Önergeye neden olan son gelişmeyi Kart, şöyle özetliyor:
“Verimlilik ve teknolojik yenileme gerekçeleriyle özelleştirilen
Telekom’u, bir başka devlet, hem de Katar devlet fonu alacak hale gelmiştir.
İmtiyaz sözleşmesine, Danıştay kararlarına ve Devlet Denetleme Kurulu
raporlarına rağmen Telekom’un içi boşaltılmaktadır. Ülkemizin çıkarlarının
bilinçli ve tertipli olarak ihlal edildiği yönünde ciddi bulgular söz
konusudur.”
Ülke çıkarı, kamu yararı gibi olguların artık geçmişte kaldığını hâlâ
algılamayanlarımız var.
.
Çıkar ve yarar öncelikli artık.
Türkiye’nin iletişiminin, Recep Tayyip Erdoğan’ın dostluk
ilişkileri çerçevesinde Hariri ailesine teslim edildiğini, yine aynı çerçevede
biricik dost ve müttefikimiz Katar şeyhlerine devredilmesinin de çok doğal
olduğunu artık hazmetmemiz gerekiyor.
Yakında sultanımız olacak değerli büyüğümüz hazmetmiş bir kere, muhalefete
lafı mı düşer?
Adım adım
Anketlere bakılırsa Adana’da bugün yerel seçimler yapılsa, anakent
belediyesinde CHP ile AKP at başı gidiyor.

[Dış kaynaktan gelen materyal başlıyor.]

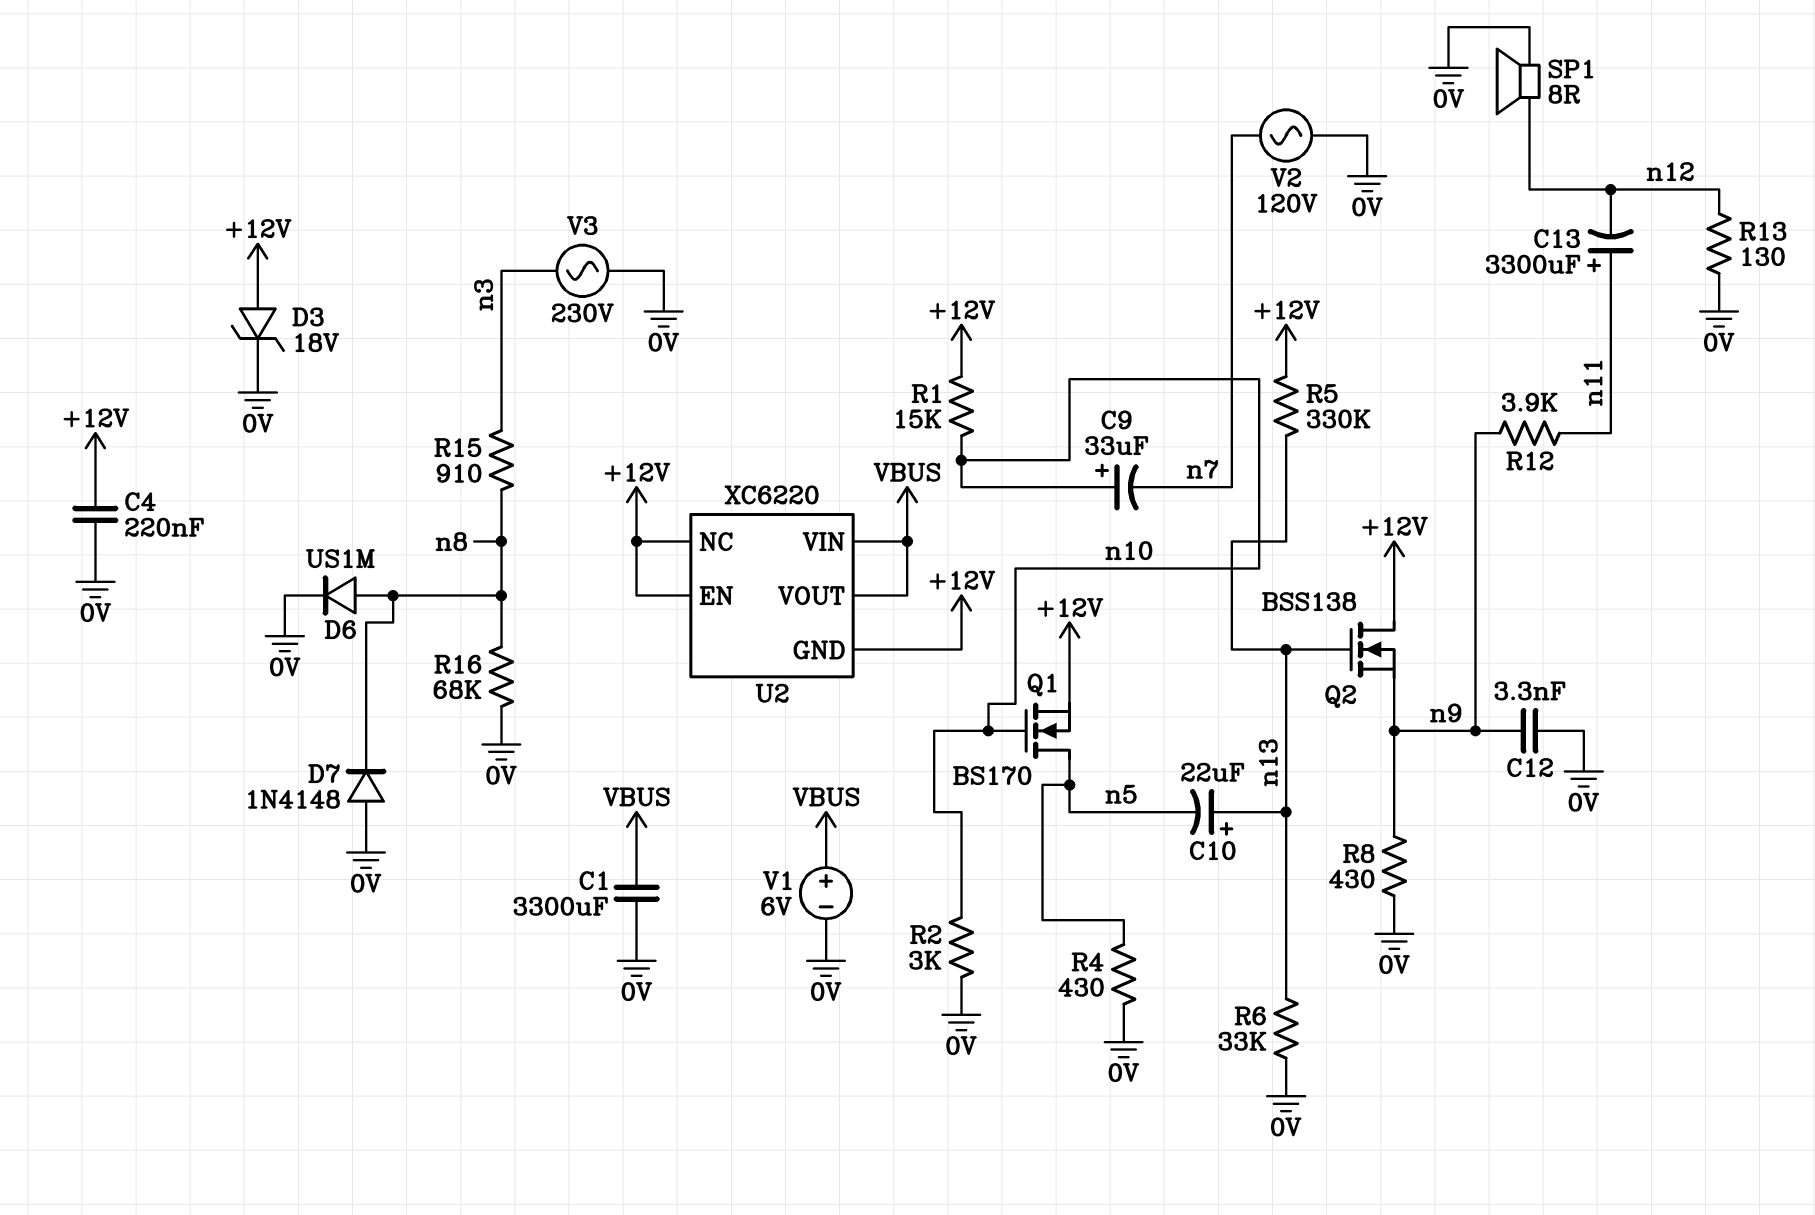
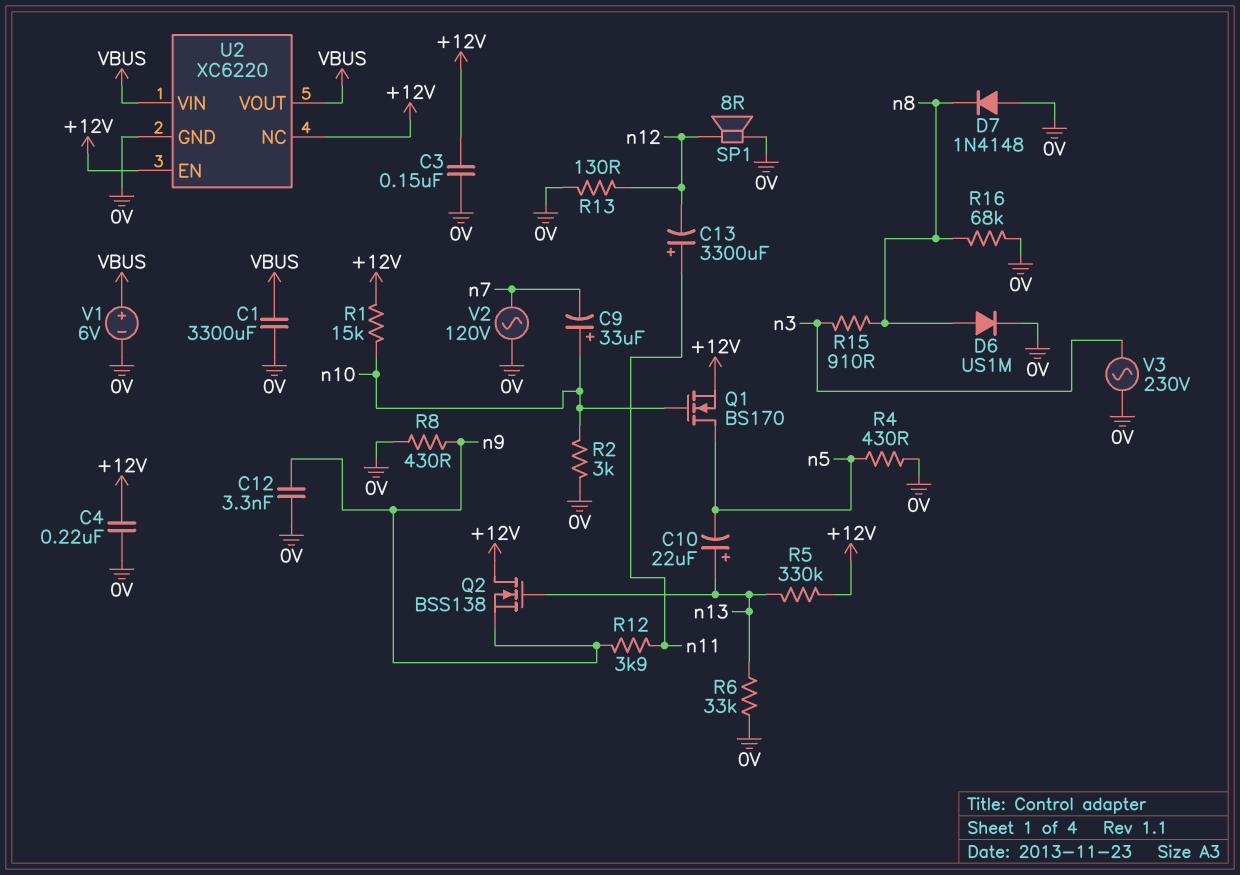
C3: none -> 150nF (+12V, 0V)
D3: zener 18V (A +12V, K 0V) -> none
U2 pin GND: +12V -> 0V

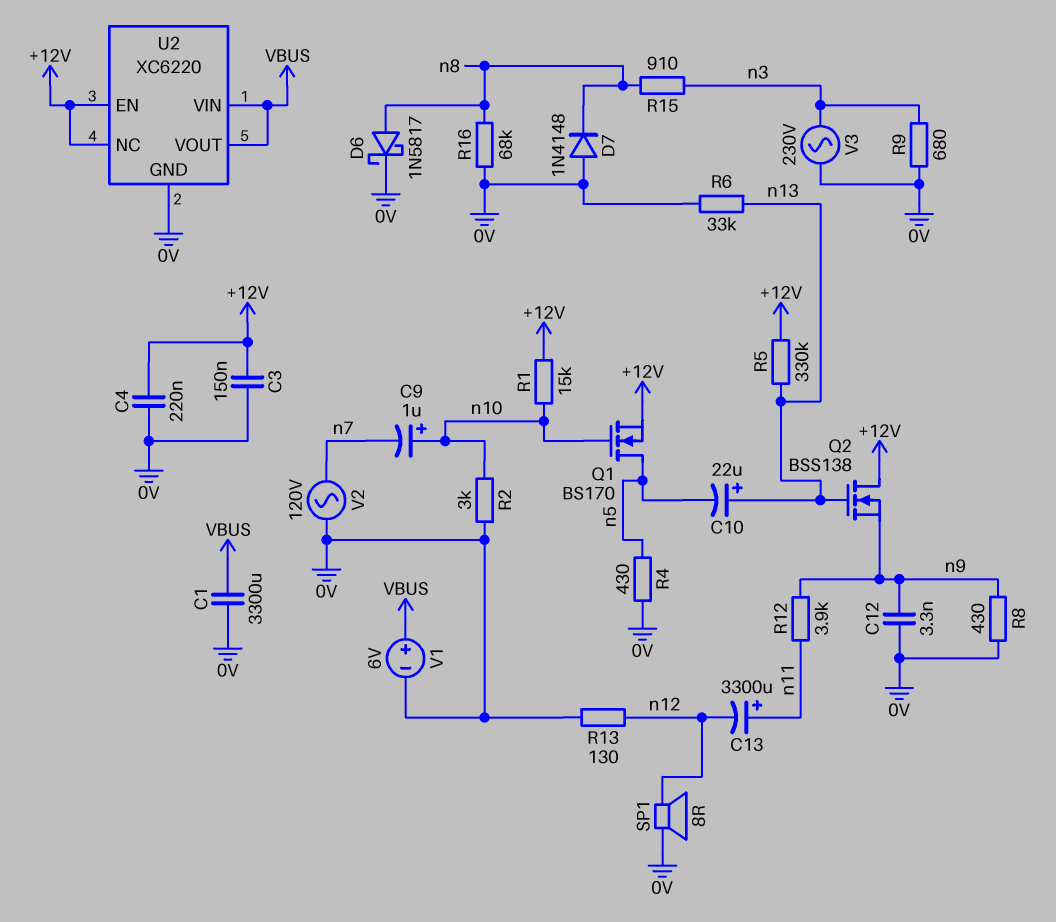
C9: 33uF (plus n10, minus n7) -> 1uF (plus n10, minus n7)
D6: diode US1M (A n8, K 0V) -> schottky 1N5817 (A n8, K 0V)
R9: none -> 680 (0V, n3)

İktidar hemen önlem alıyor. Başbakan’ın en yakın çalışma arkadaşlarından
Adanalı Ömer Çelik Kültür Bakanlığı’na getiriliyor.
Eskişehir’de Yılmaz Büyükerşen yine açık ara ile gidiyor.
Öğrenciliğini Eskişehir Maarif Koleji’nde geçirmiş, daha sonra Anadolu
Üniversitesi’nde görev yapmış Eskişehir Milletvekili Nabi Avcı,
Milli Eğitim Bakanlığı’na oturtuluyor.
Trakya’da AKP yine yerlerde sürünüyor. Öyleyse… Göçmen Mehmet
Müezzinoğlu Sağlık Bakanlığı’na atanıyor. Bakan olarak da ilk
ziyaretini Batı Trakya Türkleri Dayanışma Derneği’ne
yapıyor.
Güneydoğu’da BDP’nin önünü kesmek gerek. Mardinli Muammer
Güler İçişleri Bakanlığı’na getiriliyor.
Kimse kuşku duymasın: AKP’nin bundan böyle atacağı her adım, anayasa
değişikliği ve yerel seçimler için olacak.
Önemli olan
Recep Tayyip Erdoğan, “Suriye’nin bütünlüğü bizim
için çok önemli” dediği günlerde…
Türkiye Büyük Millet Meclisi’nde kravat takmayı reddeden BDP’li Sırrı
Süreyya Önder, İmralı’daki “önderine” kravat ve takım
elbise ile gitti.
Stalin tarzı bıyık bırakmış olan “önder” Abdullah Öcalan,
İmralı’da kendine bağlılıklarını sunanlara, Türkiye’nin yol haritasını yeniden
belirleyecek mektuplar verdi.
Öcalan’ın, Mandela olma yolunda yürüdüğünü ileri süren gazetelerde
“Beyaz Türklerin barış sürecine karşı takıntılı” oldukları, ama
Türklere rağmen “Kürtler ve dindarların Cumhuriyeti yeniden inşa
ettikleri”ne ilişkin değerlendirmeler yayımlandı.
Yaaaa! Neymiş? Suriye’nin bütünlüğü bizim için çok önemliymiş…
Ad değişikliği
AKP iktidarında “en ziyade müsaadeye mazhar” kurum haline
gelen MİT’in adı da değişti: “Mektup İliştirilmiş Taşıyıcı.”